It may not be long before you will be driving down the road at 60 miles per hour, look at the driver in the car next to you and see that he is fast asleep. Only, instead of panicking and honking your horn to wake him up, you may think it is a good idea to get a quick nap in before you get home as well.
Autonomous, or driverless, cars are slowly become more of a reality. Every week an announcement is made about a new innovation. While we are still a few years away from the above scenario being ubiquitous, there are options out there that make it a reality today.
Here are 5 companies that are trying to turn everyone into a back seat driver.
1) The Lutz Pod from Catapult Transport Systems is set to be the UK’s first drivers vehicle. It is currently undergoing safety tests on public roads in the UK and Catapult plans to reveal the production model next in June.
With a range of only 40 miles and a top speed of 15mph, the Liz isn’t going to will any races. It is designed primarily for short trips carrying people with limited mobility. The real advantage that the Lutz’s 20 sensors create a 360-degree image of its surroundings. This, along with its small size, allows it to function in pedestrian-only areas, delivering the occupant literally from door to door.
2) Uber has gained a lot of attention for getting people from A to B efficiently. The crowd-sourced taxi service offers anyone the chance to give someone a ride when they tap their app. The simplicity and success of the service has taxi drivers around the world panicking. Their recent announcement that they are testing driverless cars to add to their fleet won’t make any friends either.
Brian Johnson, an analyst for Barclays, recently reported that by removing drivers from the cars they could reduce the cost of a ride by an extra 34 cents per mile.
The cash rich, 5-year-old company boasts a market value of just over $50 billion, which means that it has the incentive and the capital to introduce disruptive technologies to the industry.
3) Mobileye is a technology based company in the Netherlands that focuses on vision-based advanced driver assistance systems (ADAS). They have mad significant advances in systems that are able to “see” using optical only motion detection with a single camera. This is compared to the complex systems that use dozens of sensors placed all around the vehicle.
These are incredibly simple systems to integrate into a vehicle and was one of the first systems to be incorporated into a production vehicle. Since 2008 all 7 series BMW have included a Mobileye traffic sign recognition system.
They now have a complete line of aftermarket, vision-based ADAS systems that can be retrofitted into virtually any vehicle on the road and are aimed at improving the safety of fleet vehicles. They now offer anything from lane departure and forward collision warnings to headway monitoring and low speed urban collision warning. Using their single camera they can also detect pedestrians and bicycles to protect everyone who is sharing the road.

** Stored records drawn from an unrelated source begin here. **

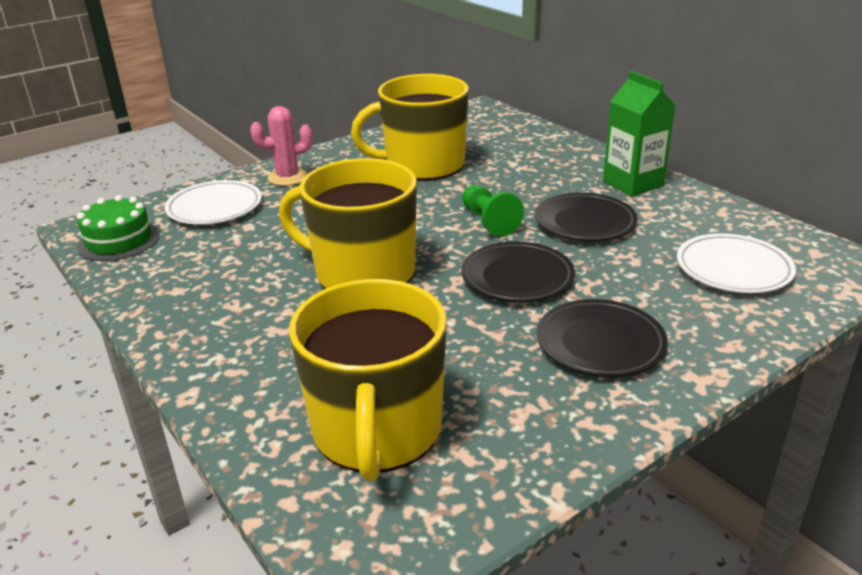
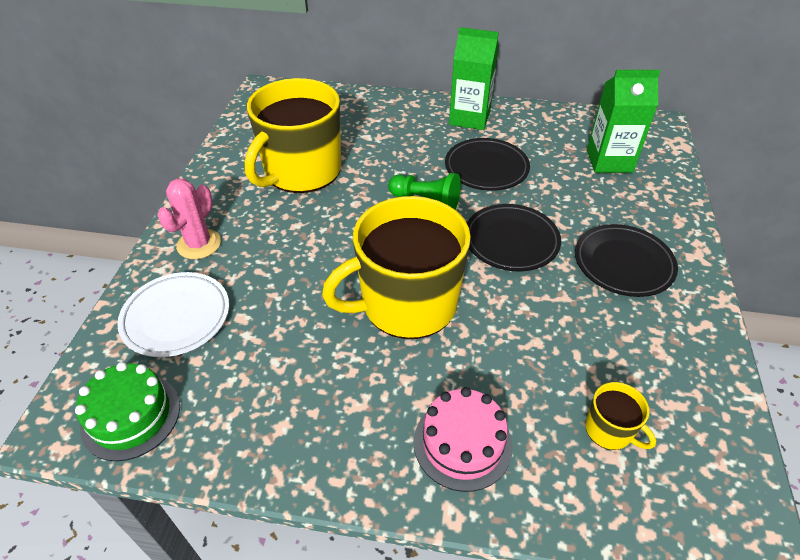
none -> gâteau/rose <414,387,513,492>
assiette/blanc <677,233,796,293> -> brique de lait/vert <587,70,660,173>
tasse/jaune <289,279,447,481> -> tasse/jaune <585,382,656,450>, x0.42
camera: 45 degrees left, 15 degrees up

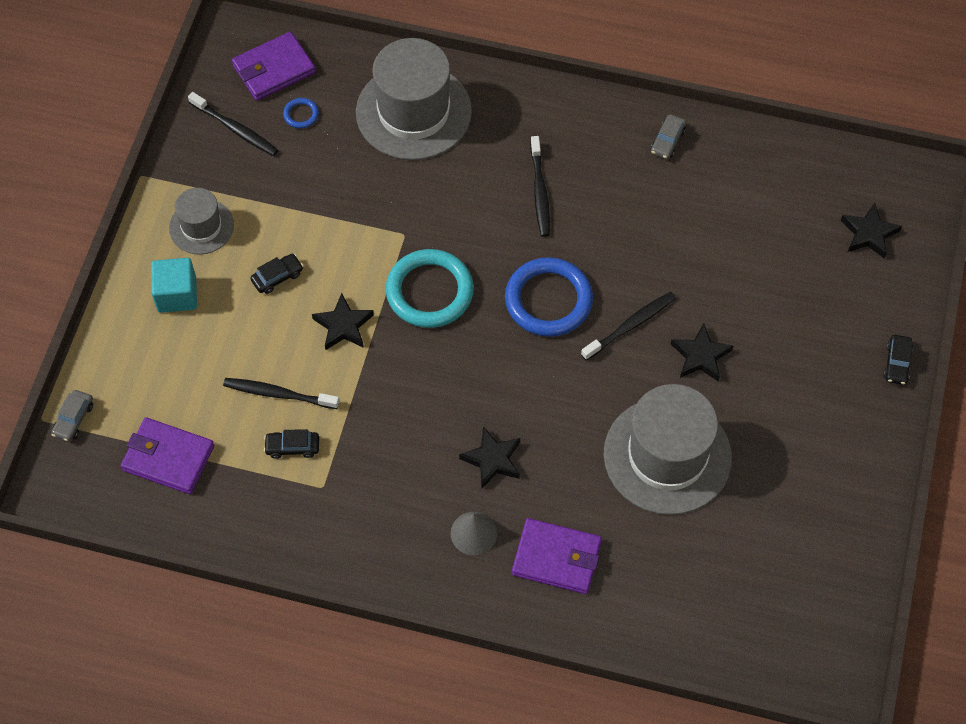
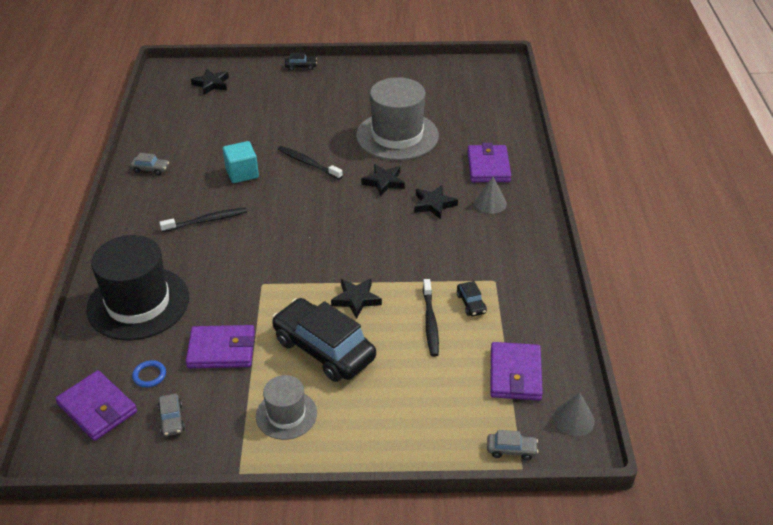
anneau/turquoise <386,249,474,328> -> none
anneau/bleu <505,257,593,337> -> none
none -> portefeuille/violet <186,325,255,368>
none -> cône/gris <553,392,595,436>
cube/turquoise <151,258,197,313> -> cube/turquoise <223,141,259,183>, shifted
étoile/noir <671,323,733,382> -> étoile/noir <361,164,405,197>, shifted
brosse à dents/noir <188,92,278,156> -> voiture/gris <158,394,185,436>
chapeau/gris <356,38,472,160> -> chapeau/noir <86,235,189,340>
voiture/noir <251,254,303,294> -> voiture/noir <272,298,376,382>, x2.43
camera: 105 degrees left, 20 degrees down

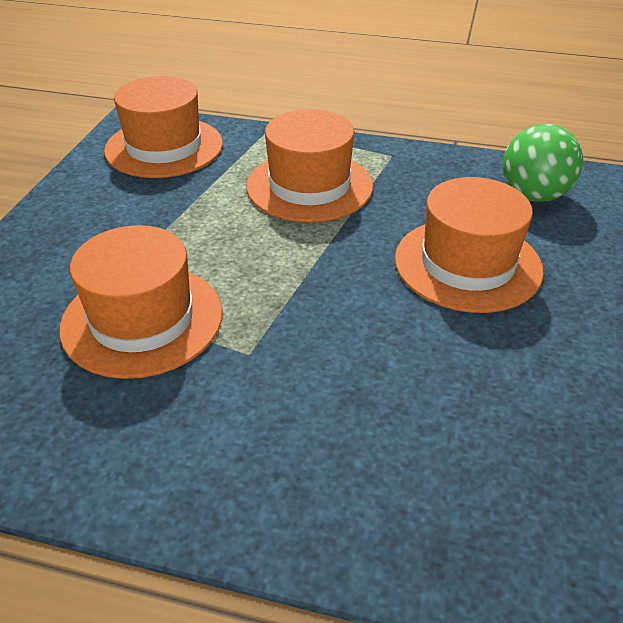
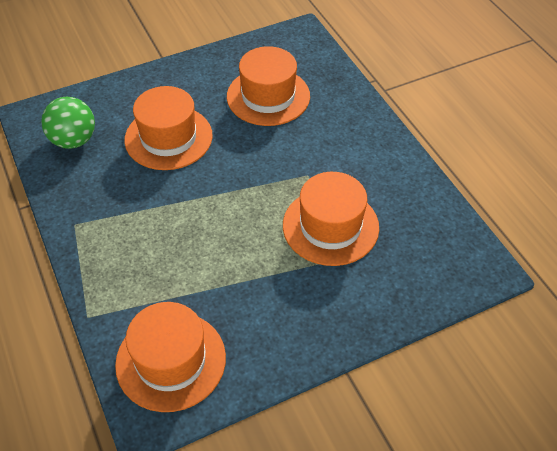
chapeau/orange <246,109,373,223> -> chapeau/orange <227,46,310,126>, shifted
camera: 130 degrees left, 10 degrees up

4) Tesla Motors has held a regular place in the news since its inception in 2003. Its soft spoken, yet visionary founder made waves last October when he casually announced that all vehicles that were then being delivered to customers would receive a a wireless software update in June, 2015 update in June, that would allow them to drive from parking lot to parking lot without any driver influence.
With June just around the corner, Telsa in on track to deliver as they have promised, but regulators and insurance companies are still dragging their feet. The primary problem is that while many states have laws allowing automakers to operate driverless vehicles on public roads, there are no laws that allow drivers to operate those vehicles.
So, the reality is that thousands of people are already driving a car that can just lean back and take a nap in while they zip down the freeway, they are just waiting for someone to flip the switch.
5) It is hard to write any article about driverless cars without talking about Google’s “skynet marshmellow bumper bots”.
Google has been riding their cars around California for years now using a mixture of 3D laser-mapping, GPS, and radar to look around and interpret their surroundings. They are not anywhere near offering a production model because, as they announced recently, they are not interested in presenting incremental improvements and innovations. They plan to develop and test until one day, a fully functioning car without a steering wheel at all rolls off the press.
The variety of complex situations that these cars need to handle when navigating urban environments are enormous. From unscheduled duck crossings, to snow storms and construction sites, they still have a lot to learn. The biggest problem that the cars seem to experience now is not so much safety and convenience. IF the car is overly confused, it just stops. You are more likely to get stuck at a busy intersection because the car doesn’t know what to do and just sits there, that you are to hurt anyone.
The technology for hands-free driving in many situations is already here and areas that these cars can operate is constantly expanding. Most opponents of driverless cars are still asking the wrong questions.
They ask if a Lutz can make it’s way through a drive-through so they can get their coffee, not whether it can
pick their mother up and bring her over for Sunday dinner or help a disabled person get to the grocery store on their own.
They ask who they can sue if they are injured in an accident with a driverless car, not how can we save the lives of some of the 1.2 million people who are killed every year in human-error car accidents.
They ask if it can get them to work in rush-hour traffic quicker than if they drive themselves, instead of asking how if we car reduce the number of cars on the road and in parking lots by taking greater advantage of car sharing.
So, as the future of autonomous cars begins to collide with the present, we look forward to the opportunities that it will create, not only for humanity, but for every person in it.